De repente, Isabel viu o seu patrão a chorar. Manuela sentou-se violentamente na sua cadeira de couro preto, com a testa apoiada sobre a mesa de modo a que o seu cabelo preto parecesse um prato de esparguete em molho de polvo. Isabel ficou petrificada, olhou através do vidro para confirmar que ainda ninguém tinha chegado, e após alguns segundos de hesitação desconfortável, aproximou-se do seu chefe para colocar o braço à sua volta, muito cautelosamente.
- O que está a acontecer? -asked Isabel num sussurro.
- Ontem fiquei muito chateado consigo, sabe? Quando cheguei a casa, o meu marido estava no fundo da sala de estar, na semi-escuridão, com a gravata meio desabotoada, o rosto iluminado pelo iPad. Ele não me cumprimentou.
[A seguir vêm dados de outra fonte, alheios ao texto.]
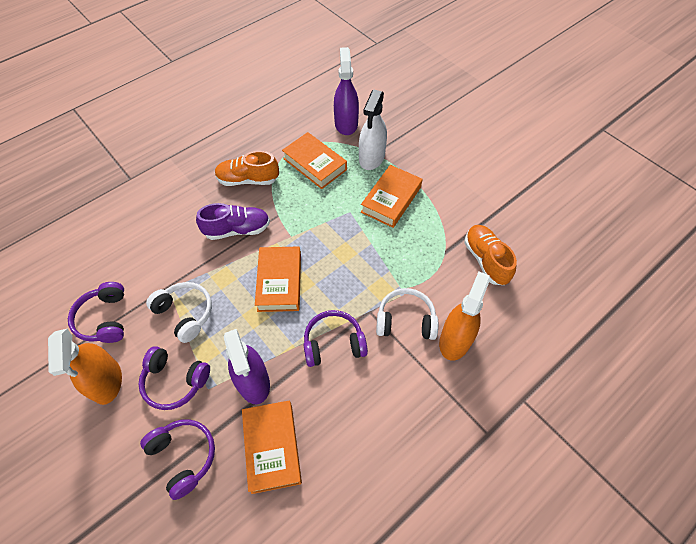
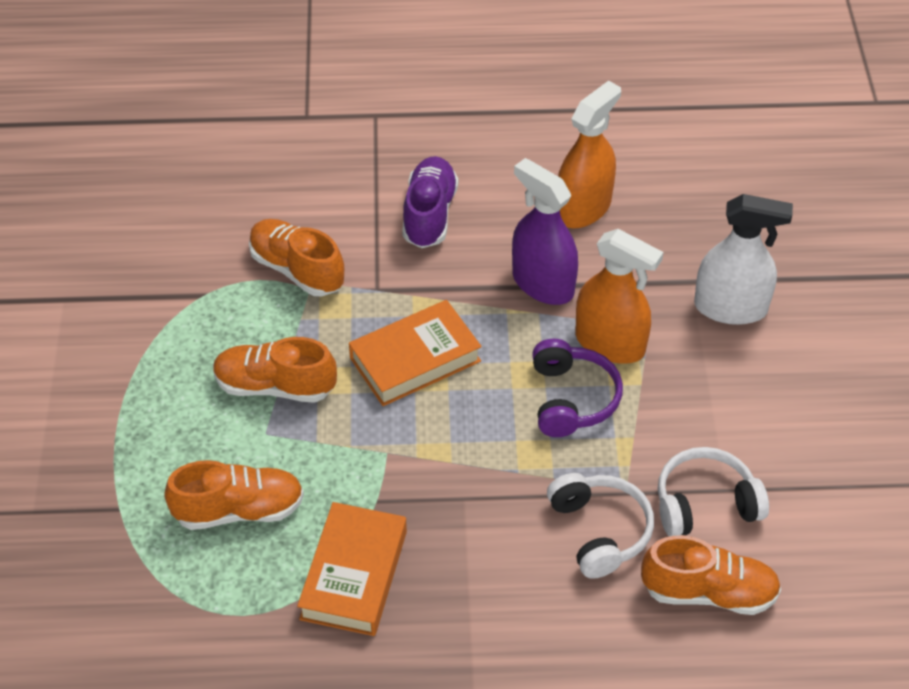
orange book: 4 -> 2
orange shoe: 2 -> 4
purple headphones: 4 -> 1
purple spray bottle: 2 -> 1

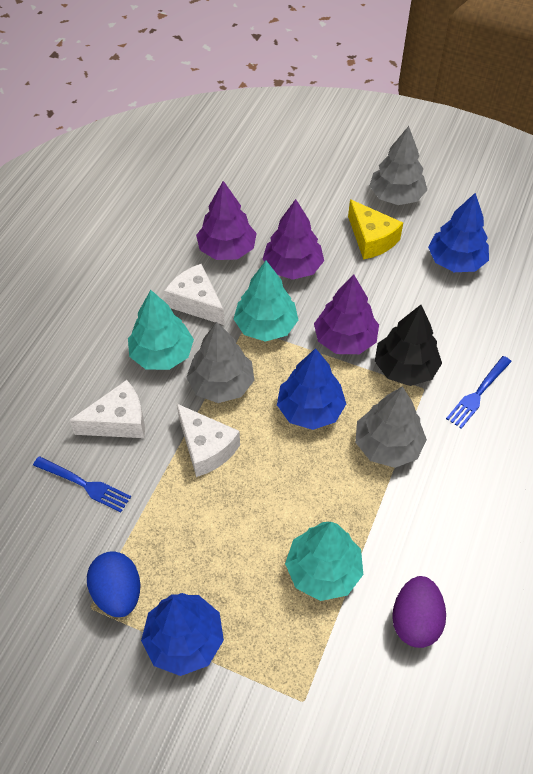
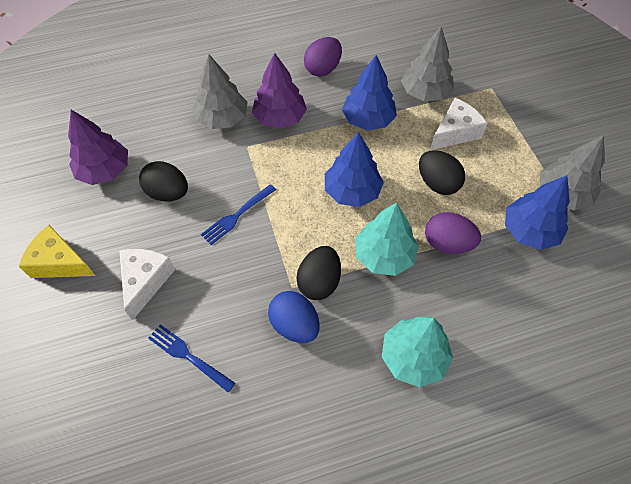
black egg: 0 -> 3
black tree: 1 -> 0
purple egg: 1 -> 2
purple tree: 3 -> 2
turquoise tree: 3 -> 2
white cheese: 3 -> 2

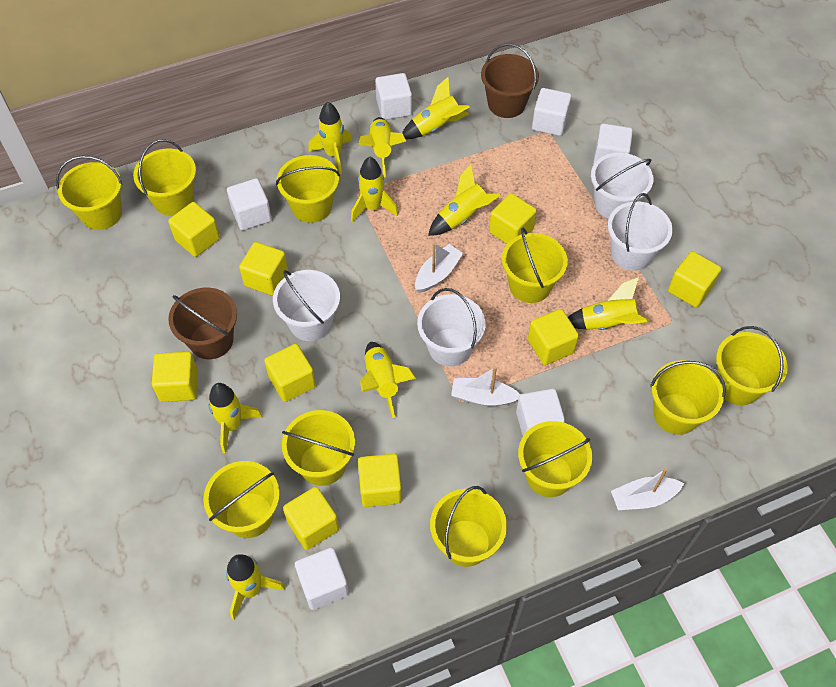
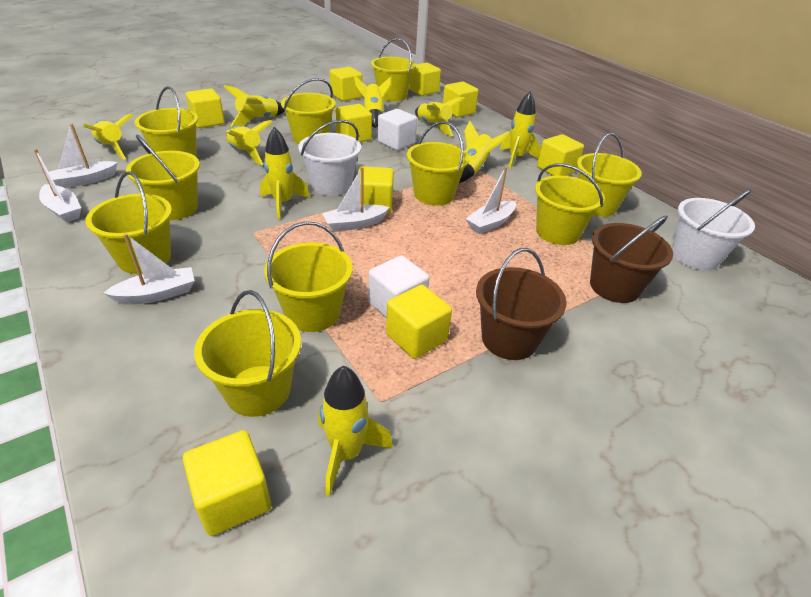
white boat: 3 -> 5
white bucket: 4 -> 2
white cube: 6 -> 2

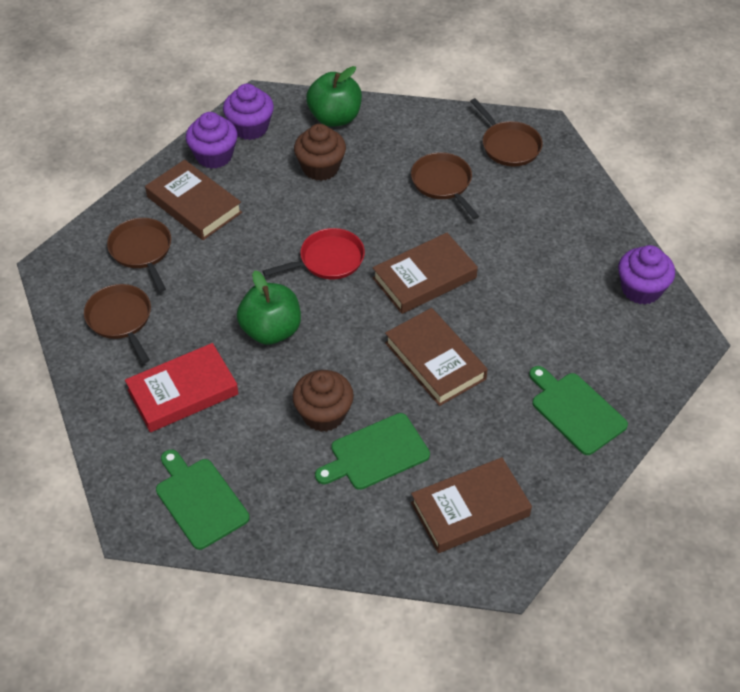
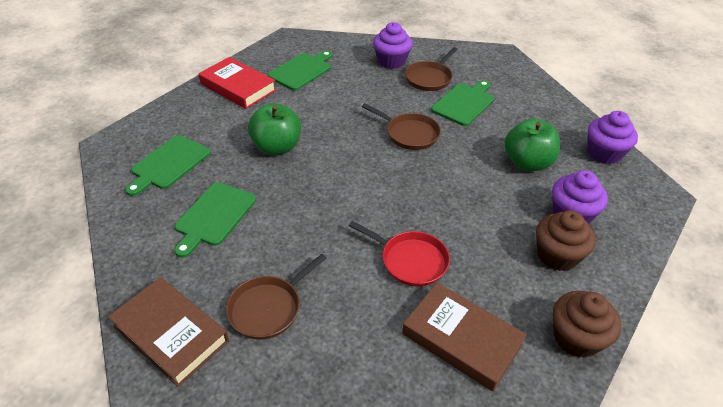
brown book: 4 -> 2
brown pan: 4 -> 3
green cutting board: 3 -> 4

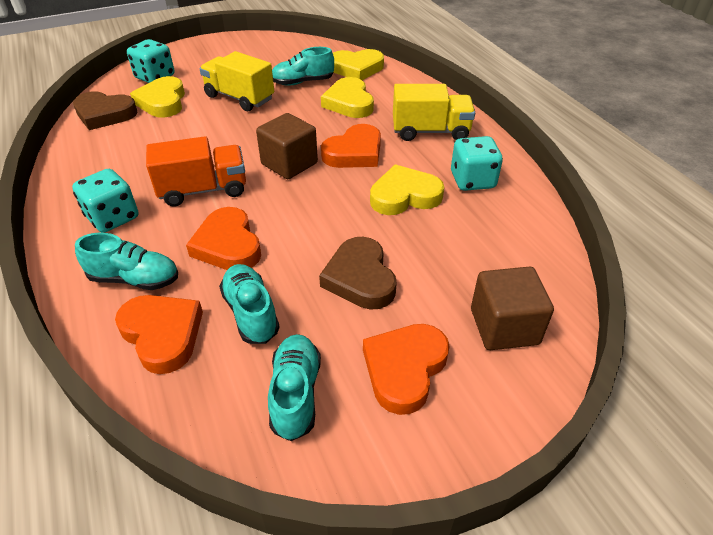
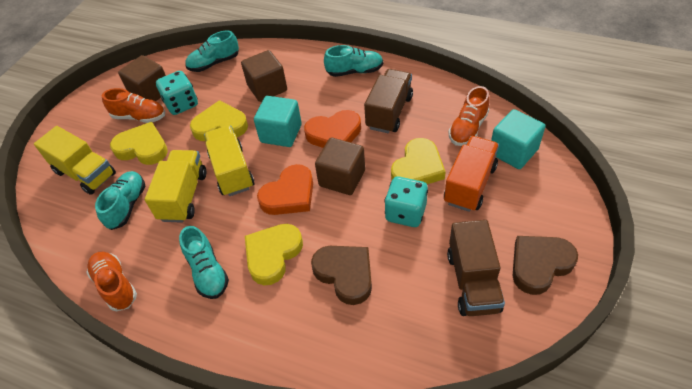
brown cube: 2 -> 3
brown truck: 0 -> 2
orange heart: 4 -> 2
orange shoe: 0 -> 3
turquoise cube: 0 -> 2
turquoise dice: 3 -> 2
yellow truck: 2 -> 3

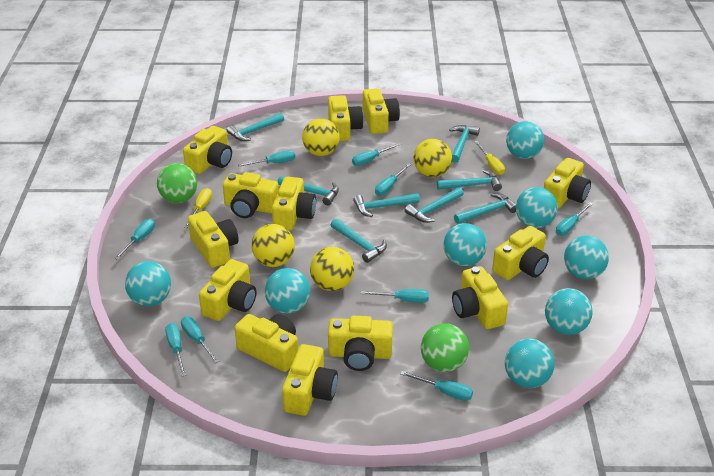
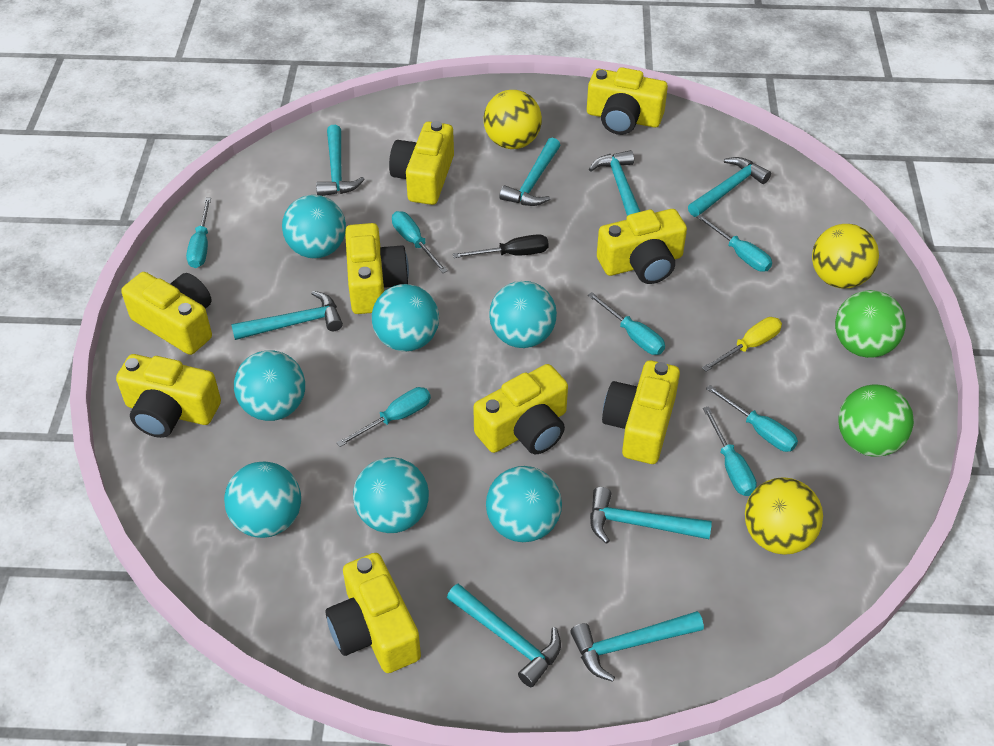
black screwdriver: 0 -> 1
turquoise ball: 8 -> 7
turquoise screwdriver: 9 -> 7
yellow ball: 4 -> 3
yellow camera: 13 -> 9
yellow screwdriver: 2 -> 1

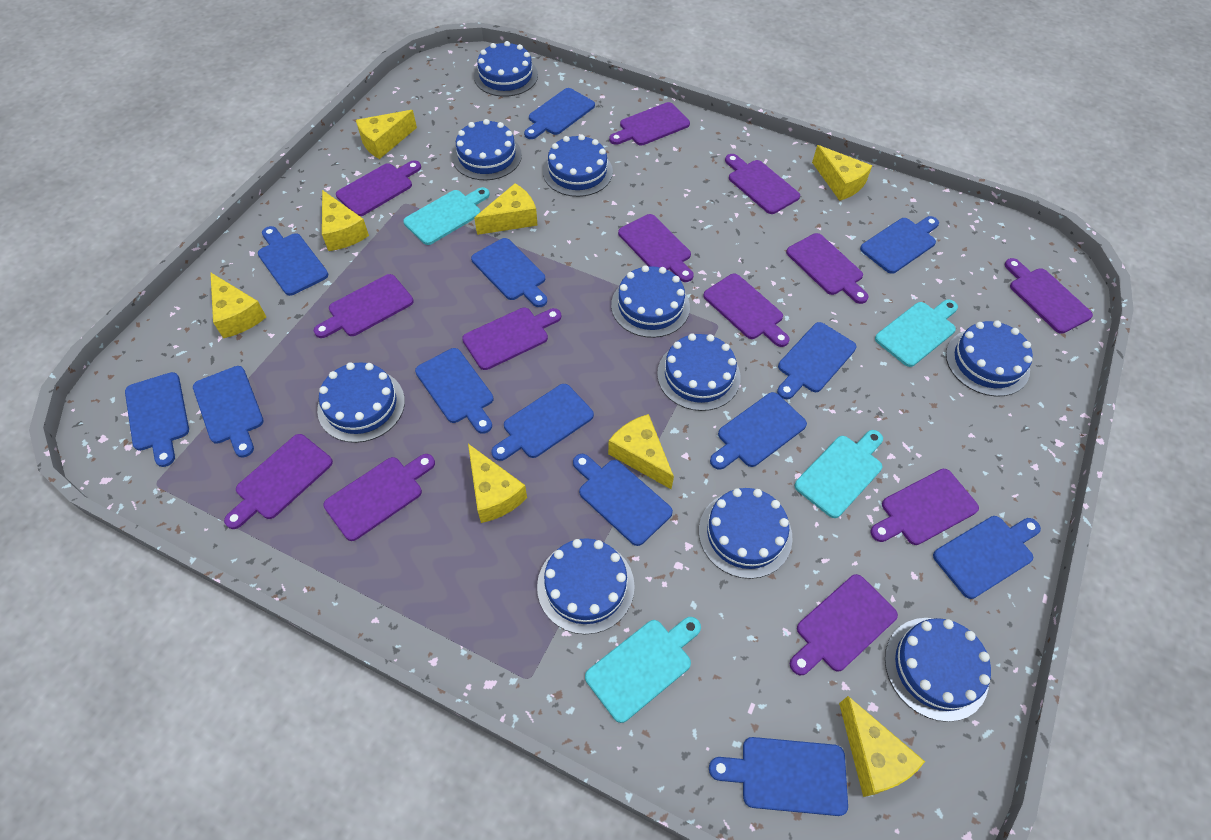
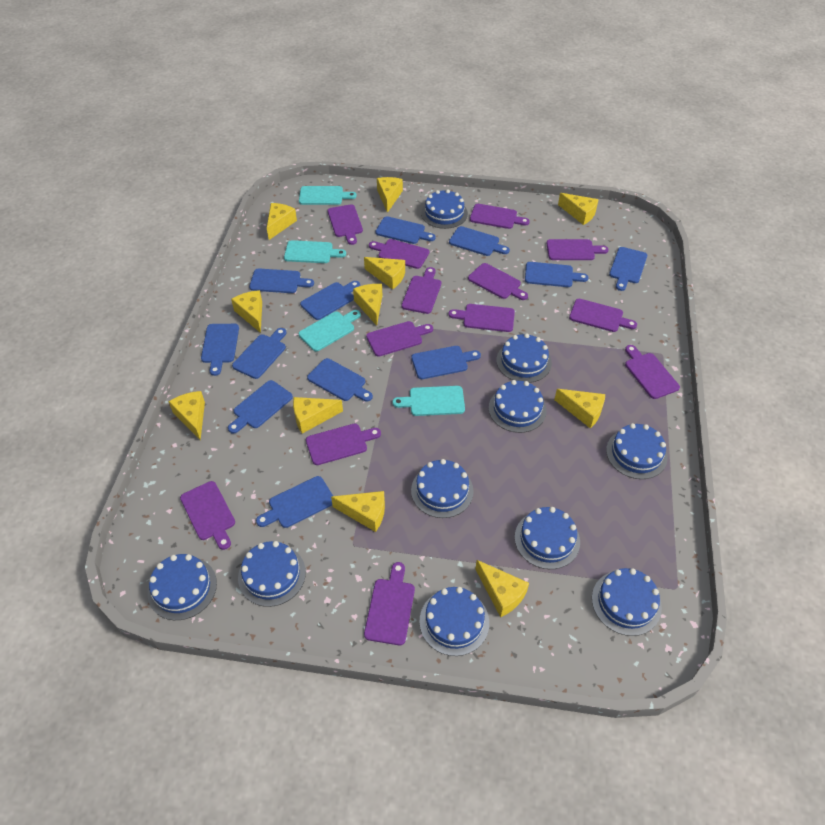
blue cutting board: 13 -> 12
yellow cheese: 8 -> 11

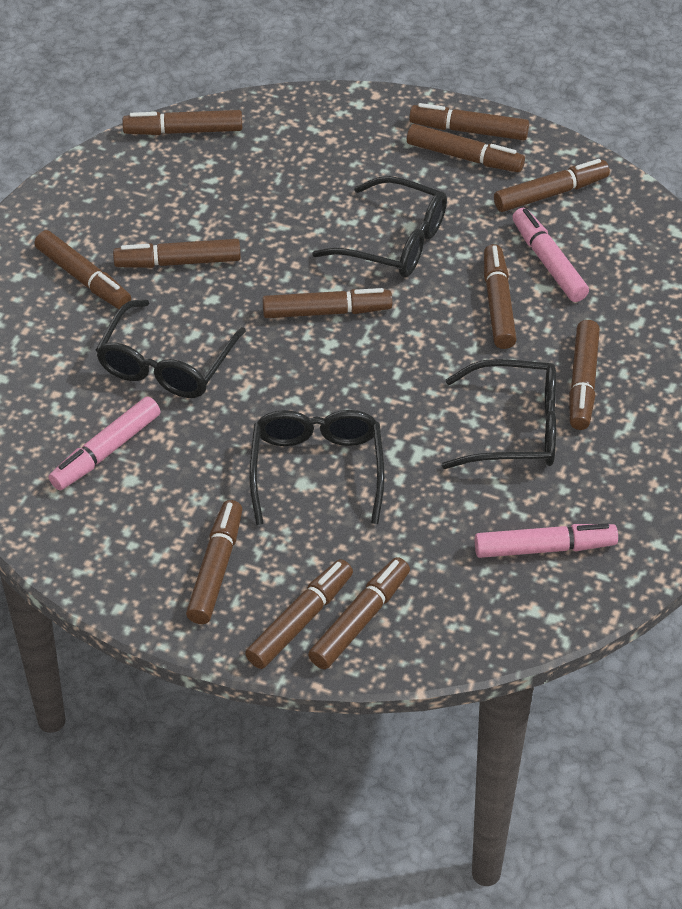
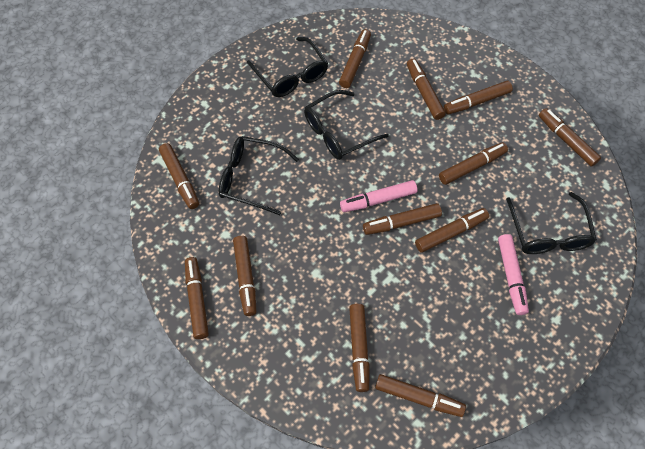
pink marker: 3 -> 2

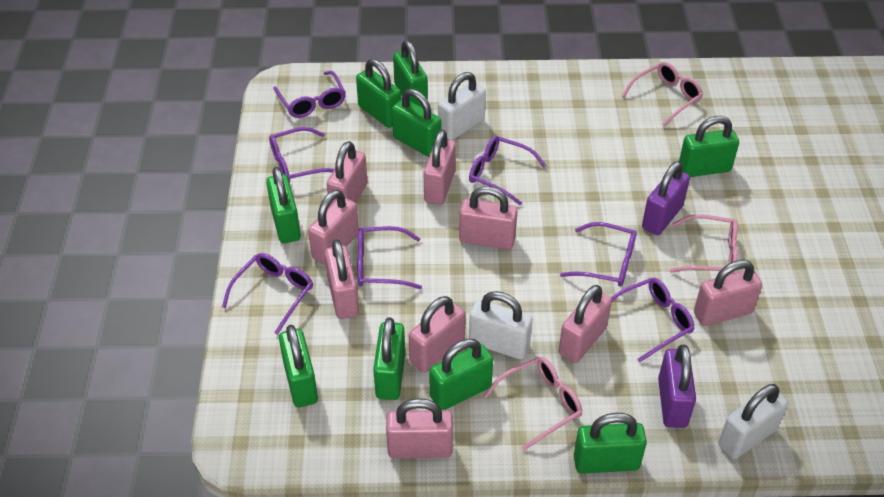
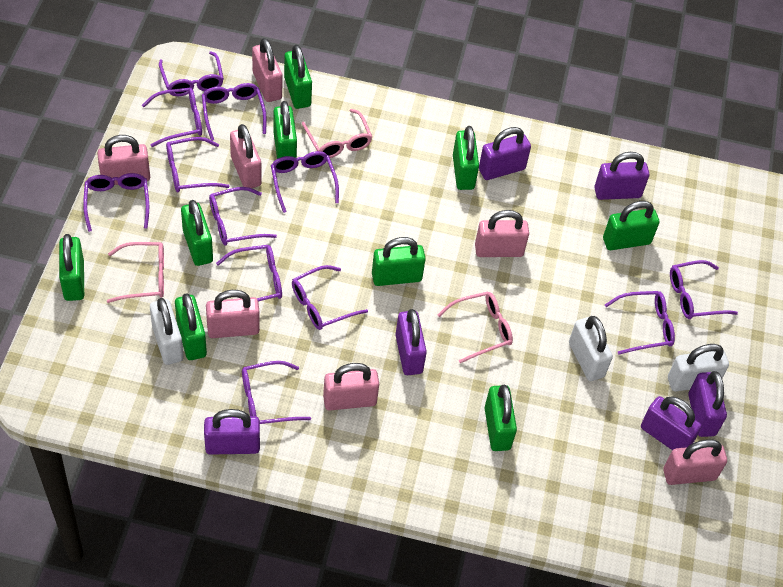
pink padlock: 9 -> 7
purple glasses: 7 -> 12
purple padlock: 2 -> 6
Acendi as luzes e levantei a minha voz para lhe dizer que tinha chegado, que estava cansado, ao que ele levantou a cabeça e indicou com os lábios que eu devia olhar para a mesa de jantar. Virei-me e vi a tarte de merengue que Maria (uma senhora equatoriana que contratámos há anos atrás) tinha preparado. O bolo estava intocado, com as suas cinco velas sopradas. Foda-se. Eu tinha esquecido o aniversário da minha filha.
- E o que é que fez?
- Já passava das 10 horas. Quase 11, na verdade. A rapariga devia estar a dormir, mas eu fui para o quarto dela. Encontrei-a enrolada na sua cama, escondida debaixo das cobertas. Quando me sentei ao seu lado, ela enfiou a cabeça de fora para a descansar na almofada. Ela tinha uma expressão desesperada, como se tivesse estado debaixo de água durante muito tempo. Senti-me terrível. Tentei acariciá-la, mas ela bateu-me na mão e depois puxou o lençol de volta para si. Fiquei perplexo, e depois zanguei-me: com ela, contigo, e comigo. Disse-lhe que iríamos comer o bolo ao pequeno-almoço, não esperei que ela respondesse e fui à cozinha. Aí encontrei Maria. Perguntei-lhe o que estava a fazer ali àquela hora. Ela tinha estado à minha espera, disse ela, porque estava preocupada que algo me tivesse acontecido. Eu disse-lhe para não ser ingénua e mandei-a para casa. A boa mulher assentiu, pegou nas suas coisas com a mesma submissão que você faz a sua e preparou-se para partir. De repente, ao regressar à sala de estar, ouvi a minha filha a gritar algo a Maria do seu quarto. Ela queria dizer adeus. A mulher aproximou-se e eu segui-a de longe. O que eu ouvi ainda me dói no estômago.
- O que é que ele disse?
- Obrigado pelo bolo, mum".
- Isabel não sabia o que dizer e deu à Manuela outro lenço.
- Obrigado. Foi o que a minha filha disse àquela mulher, a minha filha, àquela mulher! Dá para acreditar? A senhora deu-lhe um beijo rápido na testa e saiu. Apressei-me a abrir a porta da frente e perguntei-lhe o que é que a minha filha lhe tinha dito. Não pude acreditar nos meus ouvidos. "Obrigado pelo bolo, Maria. Foi o que ela disse, minha senhora. Mas eu tinha ouvido a outra coisa. Eu deixei-a ir. Eu queria falar com o meu marido, mas ele tinha posto os auscultadores para ver vídeos do YouTube. Sentei-me à mesa de jantar, derrotei, e provei o bolo com o meu dedo. Lentamente e sem me aperceber, comi um pedaço do tamanho do que nós os três teríamos comido juntos se eu tivesse chegado a tempo. Tenho sido estúpido, percebo agora, todos estes anos... Mas tu... Tu, Isabel, merda, tu sabes viver. Vou tirar umas férias. Preciso de reflectir, passar mais tempo com a minha filha, pôr a minha vida em ordem. Não sei de quanto tempo vou precisar e peço-lhe que me substitua enquanto estiver fora... quando voltar falamos da sua promoção, está bem? -Os seus olhos tornaram-se inocentes, os músculos do seu maxilar relaxaram. De repente, Isabel lembrou-se da Manuela que conheceu na universidade. Não sei se alguma vez pensou nisso, mas de que serve ganhar e ganhar posições na empresa se perder as melhores coisas da vida?